For the first nine months of 2017, the Corporation withheld 143,509 shares (first nine months of 2016 – 189,604 shares) from the common stock paid to certain senior officers as additional compensation and 243,102 shares of restricted stock that vested during the first nine months of 2017 (first nine months of 2016 – 65,498) to cover employees’ payroll and income tax withholding liabilities; these shares are held as treasury shares. The Corporation paid any fractional share of salary stock that the officer was entitled to in cash. In the consolidated financial statements, the Corporation treats shares withheld for tax purposes as common stock repurchases.

On June 29, 2017, upon the recommendation of the Corporation’s Compensation and Benefits Committee, the Corporation’s Board of Directors approved a new executive compensation program that, as of July 1, 2017, applies to the Corporation’s executive officers as a result of the aforementioned sale by the U.S. Treasury of its remaining shares of the Corporation’s common stock. The new compensation program for executive officers maintains the current levels of cash salary through calendar year 2017. The payment of additional salary amounts currently paid in the form of stock will continue through the second quarter of 2018 and will be eliminated at such time.

In addition, as a long-term incentive, the new compensation program provides a variable pay opportunity for long-term performance through a combination of performance shares and restricted stock. The aggregate value of the performance shares and restricted stock will be determined based upon a qualitative assessment of the achievement by executives of their individual goals for the prior year and at three different possible aggregate equity valuation levels (minimum threshold, target and maximum). The Corporation’s Board of Directors has determined that 60% of the long-term incentive award value based upon prior year performance will be in performance shares and 40% will be in restricted stock with the following terms:

  • Performance Shares— the payout of the performance shares will depend upon the achievement of a pre-established corporate tangible book value per share goal at the end of a three-year period.
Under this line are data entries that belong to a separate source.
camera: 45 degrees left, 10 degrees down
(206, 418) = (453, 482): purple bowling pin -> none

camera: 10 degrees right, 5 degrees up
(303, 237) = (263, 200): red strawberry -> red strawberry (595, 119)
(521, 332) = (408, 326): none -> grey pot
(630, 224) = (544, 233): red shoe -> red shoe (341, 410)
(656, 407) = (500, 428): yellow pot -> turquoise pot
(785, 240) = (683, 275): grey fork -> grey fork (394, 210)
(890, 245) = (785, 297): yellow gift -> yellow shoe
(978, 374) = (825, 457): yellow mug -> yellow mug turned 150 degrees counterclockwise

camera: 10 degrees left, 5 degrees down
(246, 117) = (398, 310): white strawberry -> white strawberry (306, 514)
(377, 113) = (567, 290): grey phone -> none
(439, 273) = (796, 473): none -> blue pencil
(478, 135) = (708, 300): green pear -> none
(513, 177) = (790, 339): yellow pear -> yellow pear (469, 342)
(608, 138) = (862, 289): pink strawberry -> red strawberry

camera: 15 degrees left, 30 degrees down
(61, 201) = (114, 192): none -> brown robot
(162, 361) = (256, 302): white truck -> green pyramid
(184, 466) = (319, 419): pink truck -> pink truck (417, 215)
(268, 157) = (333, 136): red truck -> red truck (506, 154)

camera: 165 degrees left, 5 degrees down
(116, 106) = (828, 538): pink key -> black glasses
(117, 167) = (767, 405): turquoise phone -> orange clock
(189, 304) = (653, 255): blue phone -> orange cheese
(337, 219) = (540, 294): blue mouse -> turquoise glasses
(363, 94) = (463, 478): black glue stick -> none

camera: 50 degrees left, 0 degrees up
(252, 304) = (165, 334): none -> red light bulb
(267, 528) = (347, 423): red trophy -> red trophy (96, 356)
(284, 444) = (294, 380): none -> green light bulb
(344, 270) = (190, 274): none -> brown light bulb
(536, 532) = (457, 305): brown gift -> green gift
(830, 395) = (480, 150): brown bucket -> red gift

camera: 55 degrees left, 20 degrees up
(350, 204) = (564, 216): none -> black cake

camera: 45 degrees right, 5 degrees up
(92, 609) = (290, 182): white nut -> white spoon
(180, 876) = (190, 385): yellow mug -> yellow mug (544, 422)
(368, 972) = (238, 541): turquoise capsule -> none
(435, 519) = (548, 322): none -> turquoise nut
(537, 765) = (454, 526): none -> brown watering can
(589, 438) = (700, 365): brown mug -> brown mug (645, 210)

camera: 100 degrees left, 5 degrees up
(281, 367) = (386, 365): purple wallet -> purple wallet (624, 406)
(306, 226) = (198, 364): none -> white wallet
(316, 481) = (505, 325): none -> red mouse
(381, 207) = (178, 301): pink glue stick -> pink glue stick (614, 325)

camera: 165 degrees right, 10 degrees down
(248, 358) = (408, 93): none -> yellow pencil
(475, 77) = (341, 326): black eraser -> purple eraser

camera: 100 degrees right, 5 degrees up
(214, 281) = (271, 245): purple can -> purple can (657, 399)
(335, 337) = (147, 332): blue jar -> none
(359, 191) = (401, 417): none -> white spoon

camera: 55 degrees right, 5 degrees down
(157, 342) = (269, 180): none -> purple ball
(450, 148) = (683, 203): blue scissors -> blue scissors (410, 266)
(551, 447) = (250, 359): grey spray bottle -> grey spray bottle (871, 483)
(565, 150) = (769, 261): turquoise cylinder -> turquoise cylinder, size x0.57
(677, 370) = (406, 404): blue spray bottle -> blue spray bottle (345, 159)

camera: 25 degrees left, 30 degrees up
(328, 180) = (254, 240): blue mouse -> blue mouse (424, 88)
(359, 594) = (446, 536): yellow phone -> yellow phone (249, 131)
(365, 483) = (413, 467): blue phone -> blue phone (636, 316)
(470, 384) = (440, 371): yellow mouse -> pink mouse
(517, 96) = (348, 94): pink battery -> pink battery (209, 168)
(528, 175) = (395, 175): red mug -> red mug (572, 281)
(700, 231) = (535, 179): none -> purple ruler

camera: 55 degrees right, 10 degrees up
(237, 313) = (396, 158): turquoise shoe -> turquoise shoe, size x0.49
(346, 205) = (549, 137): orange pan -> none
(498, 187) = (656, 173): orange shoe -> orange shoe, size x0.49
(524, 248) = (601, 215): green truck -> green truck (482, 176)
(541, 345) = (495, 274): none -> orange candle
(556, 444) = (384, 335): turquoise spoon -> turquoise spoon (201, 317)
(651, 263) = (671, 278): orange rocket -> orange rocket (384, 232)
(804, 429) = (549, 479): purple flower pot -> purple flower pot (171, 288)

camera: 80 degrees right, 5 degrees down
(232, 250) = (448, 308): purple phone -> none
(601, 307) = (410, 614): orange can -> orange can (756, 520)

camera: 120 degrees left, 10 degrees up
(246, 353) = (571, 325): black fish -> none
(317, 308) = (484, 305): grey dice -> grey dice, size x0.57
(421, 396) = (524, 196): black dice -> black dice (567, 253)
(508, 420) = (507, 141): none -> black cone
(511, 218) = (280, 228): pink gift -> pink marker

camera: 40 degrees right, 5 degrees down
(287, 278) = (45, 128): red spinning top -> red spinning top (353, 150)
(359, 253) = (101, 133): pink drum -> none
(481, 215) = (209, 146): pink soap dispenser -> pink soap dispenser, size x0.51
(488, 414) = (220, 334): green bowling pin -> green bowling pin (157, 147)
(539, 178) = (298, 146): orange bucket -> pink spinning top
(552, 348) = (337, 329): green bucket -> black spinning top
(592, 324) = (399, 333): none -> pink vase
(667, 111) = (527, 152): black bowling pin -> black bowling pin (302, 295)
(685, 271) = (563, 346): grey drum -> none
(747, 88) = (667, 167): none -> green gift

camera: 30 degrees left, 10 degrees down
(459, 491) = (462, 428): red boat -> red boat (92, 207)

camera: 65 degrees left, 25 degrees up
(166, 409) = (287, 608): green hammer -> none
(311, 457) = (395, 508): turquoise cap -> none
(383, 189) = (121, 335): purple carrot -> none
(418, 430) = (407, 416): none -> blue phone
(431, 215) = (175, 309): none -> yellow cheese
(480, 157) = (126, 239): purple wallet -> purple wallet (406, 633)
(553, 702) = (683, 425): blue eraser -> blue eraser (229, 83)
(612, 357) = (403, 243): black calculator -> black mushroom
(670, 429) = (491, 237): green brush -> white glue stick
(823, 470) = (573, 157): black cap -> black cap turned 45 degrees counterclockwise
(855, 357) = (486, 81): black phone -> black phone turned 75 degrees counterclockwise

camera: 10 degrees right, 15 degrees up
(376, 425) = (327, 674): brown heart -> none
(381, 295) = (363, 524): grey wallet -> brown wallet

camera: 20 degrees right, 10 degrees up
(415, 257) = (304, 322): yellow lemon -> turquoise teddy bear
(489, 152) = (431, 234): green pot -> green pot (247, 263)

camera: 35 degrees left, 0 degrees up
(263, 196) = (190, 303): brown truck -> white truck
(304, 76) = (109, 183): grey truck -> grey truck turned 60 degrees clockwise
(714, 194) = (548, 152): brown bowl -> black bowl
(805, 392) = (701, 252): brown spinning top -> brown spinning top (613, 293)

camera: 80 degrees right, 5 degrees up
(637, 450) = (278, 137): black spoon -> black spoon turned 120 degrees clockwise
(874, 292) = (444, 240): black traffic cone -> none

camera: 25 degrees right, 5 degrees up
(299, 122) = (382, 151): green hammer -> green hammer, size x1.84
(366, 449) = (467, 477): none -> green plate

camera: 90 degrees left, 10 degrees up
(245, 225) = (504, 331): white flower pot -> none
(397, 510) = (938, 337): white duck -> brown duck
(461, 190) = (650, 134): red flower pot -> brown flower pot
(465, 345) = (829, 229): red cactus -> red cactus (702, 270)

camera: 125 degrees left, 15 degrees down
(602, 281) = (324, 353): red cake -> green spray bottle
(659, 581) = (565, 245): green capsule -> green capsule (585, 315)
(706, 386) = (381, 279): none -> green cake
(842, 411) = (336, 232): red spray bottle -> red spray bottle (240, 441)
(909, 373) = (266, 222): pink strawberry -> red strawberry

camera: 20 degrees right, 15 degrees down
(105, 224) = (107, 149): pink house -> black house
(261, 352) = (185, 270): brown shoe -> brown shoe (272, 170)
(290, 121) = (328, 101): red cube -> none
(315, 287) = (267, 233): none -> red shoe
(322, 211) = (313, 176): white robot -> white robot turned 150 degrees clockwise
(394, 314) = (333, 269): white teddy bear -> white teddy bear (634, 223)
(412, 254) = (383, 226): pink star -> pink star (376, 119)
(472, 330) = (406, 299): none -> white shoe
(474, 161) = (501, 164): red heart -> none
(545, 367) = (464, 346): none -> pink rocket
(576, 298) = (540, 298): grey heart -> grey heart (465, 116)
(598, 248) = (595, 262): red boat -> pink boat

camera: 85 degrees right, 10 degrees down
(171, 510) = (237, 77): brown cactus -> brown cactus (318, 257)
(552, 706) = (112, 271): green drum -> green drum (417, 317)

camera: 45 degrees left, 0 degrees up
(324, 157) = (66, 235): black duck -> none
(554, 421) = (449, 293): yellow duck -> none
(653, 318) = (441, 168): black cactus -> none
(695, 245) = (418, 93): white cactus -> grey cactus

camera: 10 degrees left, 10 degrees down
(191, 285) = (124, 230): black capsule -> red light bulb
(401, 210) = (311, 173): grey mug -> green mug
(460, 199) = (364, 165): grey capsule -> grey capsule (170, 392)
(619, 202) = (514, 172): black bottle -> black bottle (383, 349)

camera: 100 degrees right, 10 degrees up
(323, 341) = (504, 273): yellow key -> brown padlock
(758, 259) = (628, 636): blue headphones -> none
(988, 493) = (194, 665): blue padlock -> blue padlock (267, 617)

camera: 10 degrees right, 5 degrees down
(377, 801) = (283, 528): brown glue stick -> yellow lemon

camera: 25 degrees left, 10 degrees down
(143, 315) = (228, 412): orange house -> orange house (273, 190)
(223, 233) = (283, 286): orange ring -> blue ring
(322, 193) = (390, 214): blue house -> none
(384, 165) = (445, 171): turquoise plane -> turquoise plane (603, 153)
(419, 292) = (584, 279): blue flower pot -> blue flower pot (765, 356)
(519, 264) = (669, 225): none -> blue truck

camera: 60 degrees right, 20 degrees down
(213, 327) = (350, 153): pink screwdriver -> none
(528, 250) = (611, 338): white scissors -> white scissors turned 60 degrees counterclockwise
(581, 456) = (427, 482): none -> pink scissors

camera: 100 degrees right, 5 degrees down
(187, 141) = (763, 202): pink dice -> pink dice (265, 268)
All of the performance shares will vest if performance is at the pre-established performance goal level or above. To the extent that performance is below the target but at or above a pre-defined minimum threshold, a proportionate amount of the performance shares will vest. No performance shares will vest if performance is below the threshold.

  • Restricted Stock—Restricted stock will vest over a three-year period as follows: fifty percent (50%) of the shares will vest on the second anniversary date of the grant of the award and the remaining fifty percent (50%) will vest on the third anniversary date of the grant of the award.

The first awards of performance shares are expected to be made in early 2018.